Recent progress in the chemistry of β-aminoketones

Abstract

The β-aminoketone moiety has been found to be the basic skeleton of several drugs such as the amine salts “tolperisone (vasodilation)” and “oxyfedrine (therapeutic coronary disease)”, and fluoroaryl derivatives such as “sitagliptin (antidiabetic)”. The objective of this review is to summarize and highlight the chemistry of compounds reported with a β-aminoketone core in the last five years regarding their synthetic strategies, chemical reactivity, and mechanistic synthetic pathways. In the different sections, we categorize the synthesis of β-aminoketones by Mannich reactions via catalytic, non-catalytic, and one-pot procedures.

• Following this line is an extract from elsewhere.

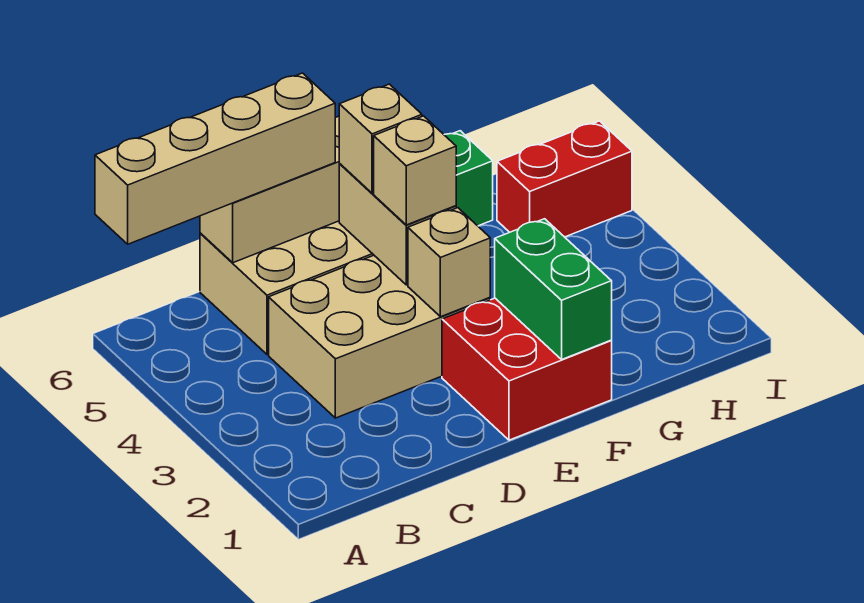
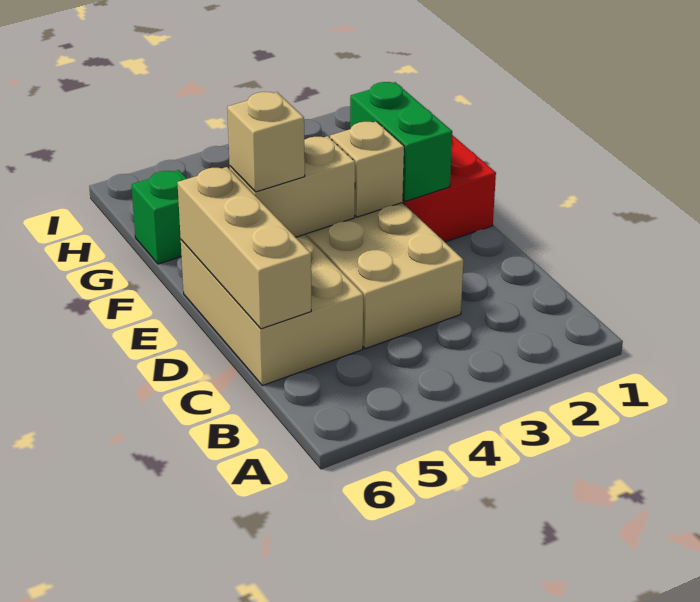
tan brick A6:D6 level 3 -> none
tan brick E4 level 3 -> none
green brick F1:F2 level 2 -> green brick E2:F2 level 2
red brick H5:I5 level 1 -> none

Also, the synthesis of the investigated compounds is accomplished by condensation reactions, from propargylic alcohols, reductive hydroamination, alkylation, carbonylative coupling, and acid hydrolysis of metal complexes. The aim of this review is to provide details for the synthesis of piperidines, morpholinones, piperazinones, dihydroxy-2-oxopyrroles, spirocyclic systems, imidazolines, indolizines, pyrido-isoindoles, aminoalcohols, metal complexes, fluoxetine, sotolon, (S)-ketamine, indolines, and benzoazepinones.